İncelemiş olduğum makalede COVID-19 salgını sırasında yalnızca yaygın tıbbi maskeler kullanılarak sağlıklı insanlar üzerindeki etkilerini akustik, aerodinamik ve formant parametreler açısından değerlendirilmesi farklı cinsiyet ve yaşlar arasındaki farklılıkları da ele alarak değerlendirmek amaçlanmıştır. Bunun için 53 sağlıklı katılımcı arka plan ses seviyesinin 45dB'nin altında olduğu bir klinik muayene odasında, rahat bir şekilde oturtulmuş ve yüksek kaliteli, tek yönlü dinamik mikrofon onlardan 15 cm uzaklıkta ve 45 derecelik açıyla yerleştirilmiştir. Praat ve MDVP uygulamaları kullanılarak üç kez üçer sn süreyle /a/ sesi ses kayıtları alınmış ve katılımcıların sesini değerlendirmek için akustik parametre değerleri elde edilmiştir. Katılımcılar birkaç dakika dinlendikten sonra tıbbi maske takmış ve ses değerlendirme prosedürleri tekrarlanmıştır. Sonrasında tıbbi maske takılıyken ve takılı olmadan elde edilen parametreler farklı cinsiyetler ve yaşlar arasındaki farklılıklar da ele alınarak karşılaştırılmıştır. Çalışma sonucunda katılımcıların konuşmalarının daha az anlaşılır hale gelmesi nedeniyle seslerini daha net çıkarmaya çalıştıklarında perde ve sesin arttığı gözlenmiştir.
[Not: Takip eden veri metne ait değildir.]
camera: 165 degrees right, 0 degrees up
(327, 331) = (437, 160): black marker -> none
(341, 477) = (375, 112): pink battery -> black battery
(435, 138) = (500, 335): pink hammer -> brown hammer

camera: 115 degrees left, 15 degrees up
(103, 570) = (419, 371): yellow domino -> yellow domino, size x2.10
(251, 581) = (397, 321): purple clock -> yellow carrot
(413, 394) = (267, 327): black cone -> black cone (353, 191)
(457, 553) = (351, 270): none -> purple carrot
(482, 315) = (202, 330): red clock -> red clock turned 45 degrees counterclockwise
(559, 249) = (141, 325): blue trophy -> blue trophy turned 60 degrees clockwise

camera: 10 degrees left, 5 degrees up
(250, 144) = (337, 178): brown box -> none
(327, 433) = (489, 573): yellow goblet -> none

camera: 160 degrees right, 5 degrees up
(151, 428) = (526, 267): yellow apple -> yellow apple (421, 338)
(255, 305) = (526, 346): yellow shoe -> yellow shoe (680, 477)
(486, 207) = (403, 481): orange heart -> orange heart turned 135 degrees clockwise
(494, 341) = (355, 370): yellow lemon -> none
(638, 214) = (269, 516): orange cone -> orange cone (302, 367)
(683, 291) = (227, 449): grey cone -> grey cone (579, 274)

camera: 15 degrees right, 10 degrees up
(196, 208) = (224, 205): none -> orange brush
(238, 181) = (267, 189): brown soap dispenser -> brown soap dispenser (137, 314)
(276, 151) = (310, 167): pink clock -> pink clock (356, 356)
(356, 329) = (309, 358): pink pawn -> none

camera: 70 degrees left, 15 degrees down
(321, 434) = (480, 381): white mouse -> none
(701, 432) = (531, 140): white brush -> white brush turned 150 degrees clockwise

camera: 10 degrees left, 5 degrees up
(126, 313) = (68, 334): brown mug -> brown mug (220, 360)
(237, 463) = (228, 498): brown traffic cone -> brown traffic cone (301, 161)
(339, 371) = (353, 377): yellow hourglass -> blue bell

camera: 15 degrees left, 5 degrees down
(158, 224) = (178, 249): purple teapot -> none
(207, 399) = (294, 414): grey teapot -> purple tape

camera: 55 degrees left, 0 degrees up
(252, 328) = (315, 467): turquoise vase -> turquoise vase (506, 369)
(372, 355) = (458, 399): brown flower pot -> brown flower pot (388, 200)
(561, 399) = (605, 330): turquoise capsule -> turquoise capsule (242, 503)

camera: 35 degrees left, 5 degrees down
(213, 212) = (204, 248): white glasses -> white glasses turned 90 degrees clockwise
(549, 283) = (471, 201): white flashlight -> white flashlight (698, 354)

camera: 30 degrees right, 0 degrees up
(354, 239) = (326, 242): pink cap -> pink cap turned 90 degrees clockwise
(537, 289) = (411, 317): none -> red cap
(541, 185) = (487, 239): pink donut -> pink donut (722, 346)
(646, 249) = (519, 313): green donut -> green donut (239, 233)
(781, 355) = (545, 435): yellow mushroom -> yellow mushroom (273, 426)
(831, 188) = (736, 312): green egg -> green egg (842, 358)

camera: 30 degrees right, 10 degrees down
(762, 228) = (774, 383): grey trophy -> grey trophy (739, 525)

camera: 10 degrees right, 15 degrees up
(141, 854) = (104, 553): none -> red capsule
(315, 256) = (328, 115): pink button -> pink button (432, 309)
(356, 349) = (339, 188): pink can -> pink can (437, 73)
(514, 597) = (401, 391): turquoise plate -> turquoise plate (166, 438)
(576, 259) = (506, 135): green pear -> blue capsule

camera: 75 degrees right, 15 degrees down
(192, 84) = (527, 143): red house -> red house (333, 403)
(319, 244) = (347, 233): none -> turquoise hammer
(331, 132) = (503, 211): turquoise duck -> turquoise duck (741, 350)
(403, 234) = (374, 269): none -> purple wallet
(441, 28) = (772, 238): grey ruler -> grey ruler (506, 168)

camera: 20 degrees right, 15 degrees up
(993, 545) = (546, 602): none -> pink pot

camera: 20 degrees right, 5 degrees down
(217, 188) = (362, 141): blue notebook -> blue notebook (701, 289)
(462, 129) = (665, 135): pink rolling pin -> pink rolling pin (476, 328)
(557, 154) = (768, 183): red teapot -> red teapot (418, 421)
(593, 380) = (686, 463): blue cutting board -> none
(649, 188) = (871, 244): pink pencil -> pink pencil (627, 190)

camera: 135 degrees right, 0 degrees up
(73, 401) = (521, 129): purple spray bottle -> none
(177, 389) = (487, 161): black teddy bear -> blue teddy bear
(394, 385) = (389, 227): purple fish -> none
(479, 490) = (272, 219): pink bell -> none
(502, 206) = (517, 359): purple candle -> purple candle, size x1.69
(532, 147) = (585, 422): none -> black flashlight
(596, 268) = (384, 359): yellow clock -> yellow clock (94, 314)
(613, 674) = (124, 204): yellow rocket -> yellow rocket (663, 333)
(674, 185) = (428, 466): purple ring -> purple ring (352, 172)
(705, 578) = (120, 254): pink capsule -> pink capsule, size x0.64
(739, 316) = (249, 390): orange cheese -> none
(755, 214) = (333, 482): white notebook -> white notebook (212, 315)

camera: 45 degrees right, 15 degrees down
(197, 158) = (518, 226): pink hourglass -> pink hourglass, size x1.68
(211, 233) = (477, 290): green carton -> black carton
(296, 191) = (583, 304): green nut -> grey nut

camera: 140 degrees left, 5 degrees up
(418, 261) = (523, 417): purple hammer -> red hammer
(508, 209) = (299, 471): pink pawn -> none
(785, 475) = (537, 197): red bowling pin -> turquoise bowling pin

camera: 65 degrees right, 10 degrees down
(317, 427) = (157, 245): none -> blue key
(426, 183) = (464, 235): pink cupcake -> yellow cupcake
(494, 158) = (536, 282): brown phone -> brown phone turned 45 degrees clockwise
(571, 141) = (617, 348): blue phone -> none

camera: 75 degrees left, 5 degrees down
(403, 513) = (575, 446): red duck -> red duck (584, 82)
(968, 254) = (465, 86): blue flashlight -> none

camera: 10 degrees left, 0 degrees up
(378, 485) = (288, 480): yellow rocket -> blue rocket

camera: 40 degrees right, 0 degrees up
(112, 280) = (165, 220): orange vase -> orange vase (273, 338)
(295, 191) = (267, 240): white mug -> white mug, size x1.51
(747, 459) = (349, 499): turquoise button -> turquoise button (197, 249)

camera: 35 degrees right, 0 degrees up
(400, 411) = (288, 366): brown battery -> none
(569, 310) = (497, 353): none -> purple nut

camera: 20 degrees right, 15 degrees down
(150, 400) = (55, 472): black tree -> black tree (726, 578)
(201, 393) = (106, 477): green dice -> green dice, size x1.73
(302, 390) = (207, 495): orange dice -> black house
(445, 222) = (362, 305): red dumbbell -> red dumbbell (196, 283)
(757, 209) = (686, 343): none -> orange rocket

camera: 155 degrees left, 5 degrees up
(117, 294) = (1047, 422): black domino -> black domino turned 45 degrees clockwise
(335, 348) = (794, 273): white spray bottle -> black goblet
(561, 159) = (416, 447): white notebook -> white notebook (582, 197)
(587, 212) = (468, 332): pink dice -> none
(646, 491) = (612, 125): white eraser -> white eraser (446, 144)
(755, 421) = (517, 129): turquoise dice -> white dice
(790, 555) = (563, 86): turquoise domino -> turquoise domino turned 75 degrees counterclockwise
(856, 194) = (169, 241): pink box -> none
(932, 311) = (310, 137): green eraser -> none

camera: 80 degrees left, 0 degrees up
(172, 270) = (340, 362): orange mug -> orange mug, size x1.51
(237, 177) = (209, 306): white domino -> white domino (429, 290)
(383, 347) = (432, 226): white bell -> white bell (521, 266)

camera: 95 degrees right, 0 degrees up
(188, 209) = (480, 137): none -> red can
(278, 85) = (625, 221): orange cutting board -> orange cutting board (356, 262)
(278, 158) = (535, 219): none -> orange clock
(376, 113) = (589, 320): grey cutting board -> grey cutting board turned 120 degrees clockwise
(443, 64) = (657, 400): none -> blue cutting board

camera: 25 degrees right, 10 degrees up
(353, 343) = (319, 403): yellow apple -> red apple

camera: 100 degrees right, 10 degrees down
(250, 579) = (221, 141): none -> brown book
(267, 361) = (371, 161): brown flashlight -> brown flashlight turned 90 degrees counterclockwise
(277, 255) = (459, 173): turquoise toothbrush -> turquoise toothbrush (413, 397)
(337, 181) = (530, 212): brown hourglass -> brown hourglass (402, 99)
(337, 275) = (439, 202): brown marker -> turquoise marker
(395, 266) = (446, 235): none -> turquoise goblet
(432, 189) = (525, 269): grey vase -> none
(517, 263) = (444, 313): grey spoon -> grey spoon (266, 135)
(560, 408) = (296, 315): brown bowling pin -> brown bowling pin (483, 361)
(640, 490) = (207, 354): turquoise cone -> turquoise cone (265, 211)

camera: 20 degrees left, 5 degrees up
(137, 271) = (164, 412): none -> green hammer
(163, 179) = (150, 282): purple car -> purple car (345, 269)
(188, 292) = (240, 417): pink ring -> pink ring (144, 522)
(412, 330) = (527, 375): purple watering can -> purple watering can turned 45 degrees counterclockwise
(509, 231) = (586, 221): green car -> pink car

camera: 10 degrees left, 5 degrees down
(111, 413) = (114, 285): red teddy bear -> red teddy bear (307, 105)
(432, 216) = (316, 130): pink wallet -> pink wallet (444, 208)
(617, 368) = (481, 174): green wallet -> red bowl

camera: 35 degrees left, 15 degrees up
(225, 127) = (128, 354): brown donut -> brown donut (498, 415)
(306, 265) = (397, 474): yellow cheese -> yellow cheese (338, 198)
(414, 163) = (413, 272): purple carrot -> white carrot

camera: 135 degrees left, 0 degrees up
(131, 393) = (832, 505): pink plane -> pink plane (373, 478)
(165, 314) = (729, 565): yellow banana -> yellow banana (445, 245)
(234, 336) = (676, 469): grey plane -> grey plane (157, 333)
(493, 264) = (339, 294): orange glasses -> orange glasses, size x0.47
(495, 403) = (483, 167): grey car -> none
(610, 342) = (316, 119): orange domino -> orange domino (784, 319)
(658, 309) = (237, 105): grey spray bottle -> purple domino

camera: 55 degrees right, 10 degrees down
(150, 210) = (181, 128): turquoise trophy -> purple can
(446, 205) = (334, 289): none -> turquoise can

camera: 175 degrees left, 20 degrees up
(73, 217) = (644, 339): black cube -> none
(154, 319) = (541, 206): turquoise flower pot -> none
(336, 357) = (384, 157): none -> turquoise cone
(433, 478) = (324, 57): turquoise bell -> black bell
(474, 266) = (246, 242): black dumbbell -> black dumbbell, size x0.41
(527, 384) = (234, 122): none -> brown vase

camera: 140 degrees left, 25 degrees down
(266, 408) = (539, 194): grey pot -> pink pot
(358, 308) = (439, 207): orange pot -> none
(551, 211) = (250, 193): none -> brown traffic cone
Tıbbi maske takarken ses yolunun ayarlanmasından ve tıbbi maskelerin filtreleme işlevinden dolayı bu gözlemlerin olduğu düşünülmüştür. Aynı zamanda katılımcıların sözlerinin anlaşılırlığı azaldığı için arka plan gürültüsü nispeten artarak onları daha güçlü bir sesle yanıt vermeye itmiştir.
Katılımcılar tıbbi maske taktıktan sonra ses basınç seviyesinin (SPL) önemli ölçüde arttığı ve temel frekansta (F0) artış eğilimi göstermiştir. Jitter (%) ve shimmer (%) değerleri vokal kord titreşiminin düzensizliğini tanımlamak için kullanılır. Jitter, frekanstaki pertürbasyonu (düzensizlik), shimmer ise ses dalgalarının genliğindeki pertürbasyonu ifade eder. Bu iki parametre ne kadar küçükse, vokal kordların titreşimi o kadar kararlıdır. Bu jitter ve shimmer değerleri katılımcılar tabbi maske taktığında azalmıştır. Formant frekans, artikülasyon ve rezonans özelliklerini tanımlamak için kullanılan parametredir. İlk üç formant frekans olan F1, F2, F3’ün ünlülerin kalitesini belirlediği tespit edilmiştir. F1, dil yüksekliği ile ters orantılı olarak değişirken F2 dilin ilerlemesi ile ilişkili olup F3 ise dilin arkasında oluşan boşlukla ilgilidir. Tıbbi maske taktıktan sonra katılımcılardan daha düşük F3 değeri, daha yüksek F1 ve F2 değerlerinin elde edilmesinin konuşma anlaşılırlığının azalmasından kaynaklandığı düşünülmüştür.
Parametreler incelendiğinde erkekler ve kadınlar arasında belirgin bir fark olmadığı görülmüş bu durumla birlikte tıbbi maskelerin etkilerinin cinsiyetten bağımsız olarak benzer olduğu sonucuna ulaşılmıştır. Diğer taraftan katılımcıların yaşlardaki farklılıklarını belirlemek için sınır olarak 45 yaşını kullanılmıştır. Tıbbi maskelerin 45 yaş üstü grubundaki maksimum fonasyon süresi (MPT), 45 yaş grubuna göre daha azdır. Yapılan araştırmalarda vital kapasitenin 9 yaşından 20 yaşına kadar arttığı ve yaşlandıkça maksimum fonasyon süresinin azaldığı bulunmuştur. Tıbbi maskelerin fiziksel bir bariyer görevi gördüğünü ve sağlıklı katılımcıların vital kapasitelerini bir dereceye kadar azalttığı sonucuna ulaşılmıştır. Yaşlı insanların vital kapasite kaybını telafi etmesinin daha zor olması faktörü maksimum fonasyon süresinin azalmasını etkilemektedir.
KAYNAKÇA
Lin, Y., Cheng, L., Wang, Q., & Xu, W. (2021). Effects of medical masks on voice assessment during the COVID-19 pandemic. Journal of Voice.